Most of us like this rule. It has given Philadelphia neighborhoods the distinctive human scale that so ably enhances sociability and community. That’s what makes the Passyunk building noteworthy, for it reminds us that sometimes there are rewards to breaking with tradition.
The reward in this case will be a building of increased density that is capable of addressing multiple neighborhood needs all at once–the kind of flexibility of purpose that’s a true hallmark of successful contemporary architecture.
A couple of weeks ago I wrote about the rather backwards architecture of two Toll Brothers’ projects now underway. The principle design idea behind these projects is mimicry of traditional architecture. Several readers wrote in to say that Toll shouldn’t be excoriated–they’re merely building what people want. While I reject the argument that one ought not question the supreme wisdom of the market, I do agree that most people like traditional architecture, even when it is faked. This is the case all over the world.

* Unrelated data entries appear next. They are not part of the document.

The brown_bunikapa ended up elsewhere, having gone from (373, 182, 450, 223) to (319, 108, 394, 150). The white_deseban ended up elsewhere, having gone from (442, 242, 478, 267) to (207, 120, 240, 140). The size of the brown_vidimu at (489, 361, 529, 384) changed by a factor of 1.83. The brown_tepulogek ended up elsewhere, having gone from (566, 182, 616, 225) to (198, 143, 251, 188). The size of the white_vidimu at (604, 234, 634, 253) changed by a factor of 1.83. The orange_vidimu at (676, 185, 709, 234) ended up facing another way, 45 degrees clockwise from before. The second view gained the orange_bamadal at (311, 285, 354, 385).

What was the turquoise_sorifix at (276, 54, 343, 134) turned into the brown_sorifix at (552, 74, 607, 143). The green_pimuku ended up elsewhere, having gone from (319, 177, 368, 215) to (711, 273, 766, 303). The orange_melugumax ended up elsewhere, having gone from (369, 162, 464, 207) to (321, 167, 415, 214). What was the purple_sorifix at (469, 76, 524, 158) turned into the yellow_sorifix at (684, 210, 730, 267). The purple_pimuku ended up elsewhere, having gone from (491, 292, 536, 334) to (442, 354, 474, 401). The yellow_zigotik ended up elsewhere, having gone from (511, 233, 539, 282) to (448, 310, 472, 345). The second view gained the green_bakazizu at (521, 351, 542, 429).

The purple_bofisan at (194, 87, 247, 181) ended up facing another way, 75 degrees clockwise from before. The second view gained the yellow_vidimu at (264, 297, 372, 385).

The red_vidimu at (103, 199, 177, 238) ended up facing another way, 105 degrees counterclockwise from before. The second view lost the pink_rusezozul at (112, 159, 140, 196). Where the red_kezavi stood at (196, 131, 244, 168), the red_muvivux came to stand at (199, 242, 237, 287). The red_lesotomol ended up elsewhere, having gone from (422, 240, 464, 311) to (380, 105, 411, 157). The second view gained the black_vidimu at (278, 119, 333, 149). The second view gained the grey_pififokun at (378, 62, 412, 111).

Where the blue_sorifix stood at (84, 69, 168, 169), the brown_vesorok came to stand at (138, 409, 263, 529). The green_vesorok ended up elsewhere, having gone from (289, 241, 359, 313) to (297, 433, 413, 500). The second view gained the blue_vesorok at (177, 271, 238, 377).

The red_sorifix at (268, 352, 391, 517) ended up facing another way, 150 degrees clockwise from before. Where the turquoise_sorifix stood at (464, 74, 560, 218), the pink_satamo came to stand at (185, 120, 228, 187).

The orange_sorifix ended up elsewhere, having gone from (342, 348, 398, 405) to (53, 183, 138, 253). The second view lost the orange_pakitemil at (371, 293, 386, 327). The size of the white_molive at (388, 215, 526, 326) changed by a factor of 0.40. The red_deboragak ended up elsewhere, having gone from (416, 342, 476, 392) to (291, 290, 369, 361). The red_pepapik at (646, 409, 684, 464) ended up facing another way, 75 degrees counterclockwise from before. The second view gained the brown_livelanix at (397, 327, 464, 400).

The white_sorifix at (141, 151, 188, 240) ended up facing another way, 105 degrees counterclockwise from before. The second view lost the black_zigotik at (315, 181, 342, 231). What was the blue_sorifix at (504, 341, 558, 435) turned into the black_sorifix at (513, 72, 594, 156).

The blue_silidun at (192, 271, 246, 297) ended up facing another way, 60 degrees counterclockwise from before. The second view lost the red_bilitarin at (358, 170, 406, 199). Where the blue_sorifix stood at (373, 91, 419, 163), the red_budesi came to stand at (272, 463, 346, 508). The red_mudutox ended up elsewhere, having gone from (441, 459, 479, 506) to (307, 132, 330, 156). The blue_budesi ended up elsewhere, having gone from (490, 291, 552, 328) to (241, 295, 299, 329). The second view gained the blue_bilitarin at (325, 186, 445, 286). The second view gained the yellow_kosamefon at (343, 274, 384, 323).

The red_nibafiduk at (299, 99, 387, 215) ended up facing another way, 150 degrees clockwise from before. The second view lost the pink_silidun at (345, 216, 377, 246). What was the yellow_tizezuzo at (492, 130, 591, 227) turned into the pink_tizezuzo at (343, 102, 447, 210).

Certainly, we give our lives meaning by connecting to the past.
But we also want, with equal force and desire, to break with tradition and invent the future. We’re desperate to be cool, to be cooler than the rest. For cities, this desire is survival. It is no coincidence that what characterizes Philadelphia’s very real reemergence is the sense that it’s a cool place to be–and not cool because it’s grungy and old and idiosyncratic, but because our chefs innovate, our dancers innovate, our fashion designers innovate, our scientists innovate.
And our real estate developers? I have a feeling we’re heading for a breakthrough.